Cuando la comunidad educativa en el País Valencià
se moviliza contra el desmantelamiento de la escuela pública, está defendiendo
la tradición de la escuela laica, inclusiva y universal que levantó la
República y que fue exterminada por la dictadura. Cuando denunciamos el racismo
institucional, estamos combatiendo discursos de pureza nacional construidos
durante décadas de nacionalcatolicismo y rescatados por la extrema derecha.
Gracias a la memoria podemos entender que los derechos laborales, sociales y
democráticos que hoy nos quieren arrebatar no cayeron del cielo, sino que se
conquistaron con sangre y organización en el pasado.
11. ¿Esa
solidaridad de clase que se vio durante la DANA es la que hace falta para que
los jóvenes se interesen más por la memoria histórica y defiendan derechos
democráticos antes que vitorear a influencias de extrema derecha?
Sí y no. Tragedias como la DANA han demostrado que,
cuando las instituciones fallan o las infraestructuras colapsan, lo que
sostiene la vida es la autoorganización popular y la solidaridad de clase.
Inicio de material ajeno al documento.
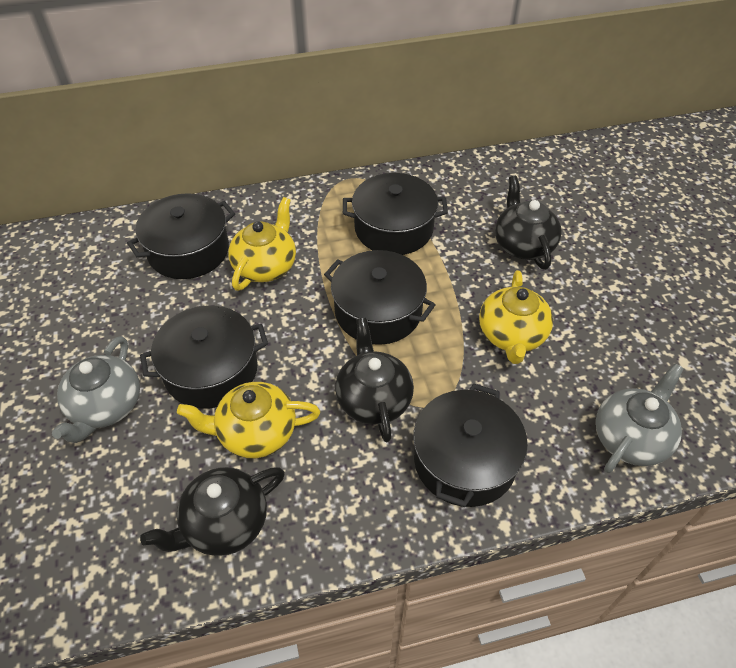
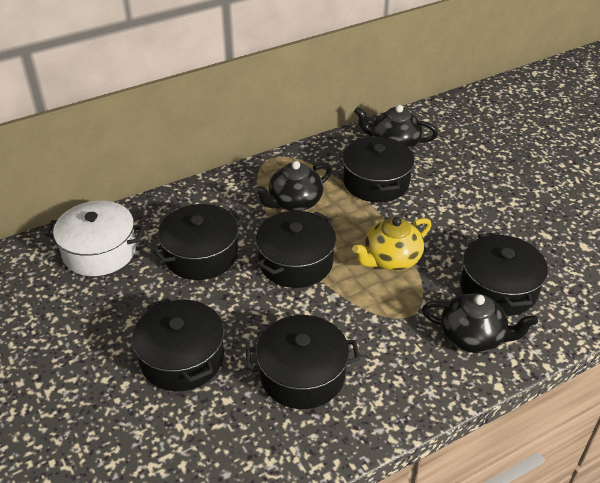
black pot: 5 -> 6
grey teapot: 2 -> 0
white pot: 0 -> 1
yellow teapot: 3 -> 1

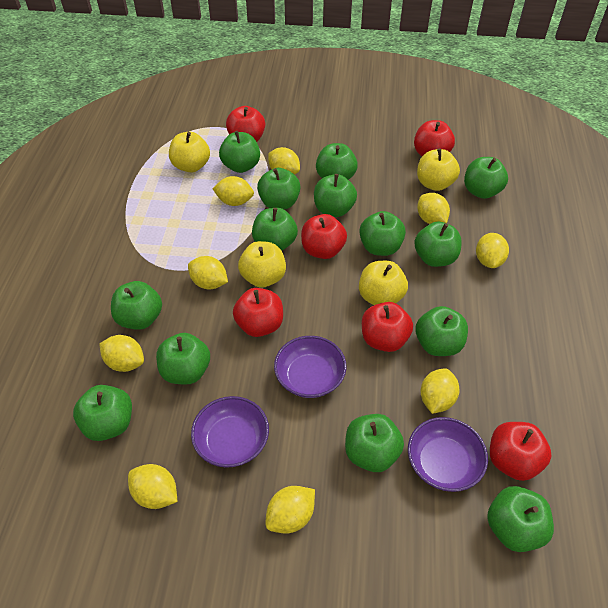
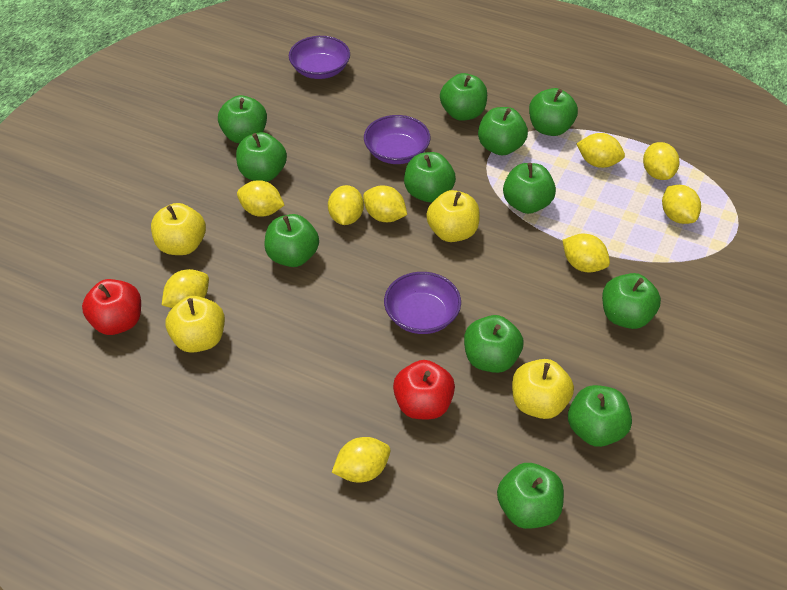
green apple: 14 -> 12
red apple: 6 -> 2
Miles de jóvenes desplazándose con palas y botas de agua, compartiendo comida y
limpiando el barro sin esperar nada a cambio son la prueba viviente de que el
tejido social comunitario no está muerto, a pesar del individualismo voraz que
nos intentan vender.
Pero también vemos como los momentos de crisis y de
tensión son capitalizados por la extrema derecha, que aprovecha estas
coyunturas –pienso también en la situación actual de Ceuta o lo que ocurrió en
Torre Pacheco– para esparcir odio, crear falsos culpables y seguir dando rienda
suelta a sus discursos dañinos. Así que sí, la DANA evidenció las grietas de un
sistema capitalista, individualista, injusto; evidenció también la necesidad de
cooperar, de la ayuda mutua y de la autogestión; pero también fue el caldo de
cultivo para que grupos neofalangistas y de extrema derecha encontrarán huecos
discursivos y malestares que aprovechar.